Stories from the Classroom
When Trouble Turns a Corner
by Nidhi Guglani
“Every child has a story. Sometimes, all they need is someone willing to read between the lines.”
Two months ago, my classroom felt like a storm I couldn’t calm. Among the many energies and temperaments I work with every day, one child stood out—not because of brilliance or charm, but because of the sheer disruption he caused.
For over a year, this child had troubled not only his peers but several teachers. His behavior was erratic and unsettling—disrupting classes, using abusive language, forging teacher signatures in others’ notebooks, scribbling nonsense across desks and books, even tearing pages. The complaints would not stop. On one particular day, I remember being called out of the staff room five or six times, unable to sit down because yet another issue had surfaced. It wasn’t just exhausting—it was emotionally draining.
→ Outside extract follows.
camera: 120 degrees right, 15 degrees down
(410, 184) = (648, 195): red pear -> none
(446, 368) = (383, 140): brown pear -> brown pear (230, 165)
But what disturbed me more was something I realized during an interaction with his parents. They weren’t unaware. In fact, they knew. And yet, there was a quiet complicity in their words—a vague support of their child’s version of the truth, even when the facts were clear. That day, something shifted in me. I decided to try a different route.
I told him, plainly and without anger, “There’s nothing wrong with being wrong.”
I gave examples of other students—those who had made mistakes, come forward, and apologized. And how that honesty made the mistake disappear. But with him, it was always one lie after another. I could sense he didn’t want to be “wrong,” even if it meant being unfair, unkind, or dishonest.
I didn’t give up.
I kept at the counseling, not as a punishment, but as a conversation. I didn’t threaten him, didn’t brand him. I reminded him of his potential and made it clear that being better was possible—and respected.
Today, for the first time in a long while, something incredible happened.
Other teachers—those who used to bring me his complaints—walked up to me and said, “He behaved really well in your absence today.” No disturbances. No mischief. No noise. Just quiet, mindful behavior.
It wasn’t a celebration. There were no confetti or claps. But for me, it was a moment of triumph—because it was a sign. He was trying.
And that wasn’t all.
Another child—also seen as destructive, unreliable—has now been made the class monitor. A risky choice, many would say. But sometimes, giving a child a sense of responsibility does more than punishment ever could. So far, he’s being sincere. He’s reporting fairly. He’s taking it seriously.
Maybe this, too, will evolve.
These small changes, these flickers of hope, are the real stories of teaching. We don’t always see immediate transformation. But sometimes, if you listen closely, if you wait just a little longer, a troubled child will turn a corner.
And in that quiet turn—without fanfare or recognition—you find your reward.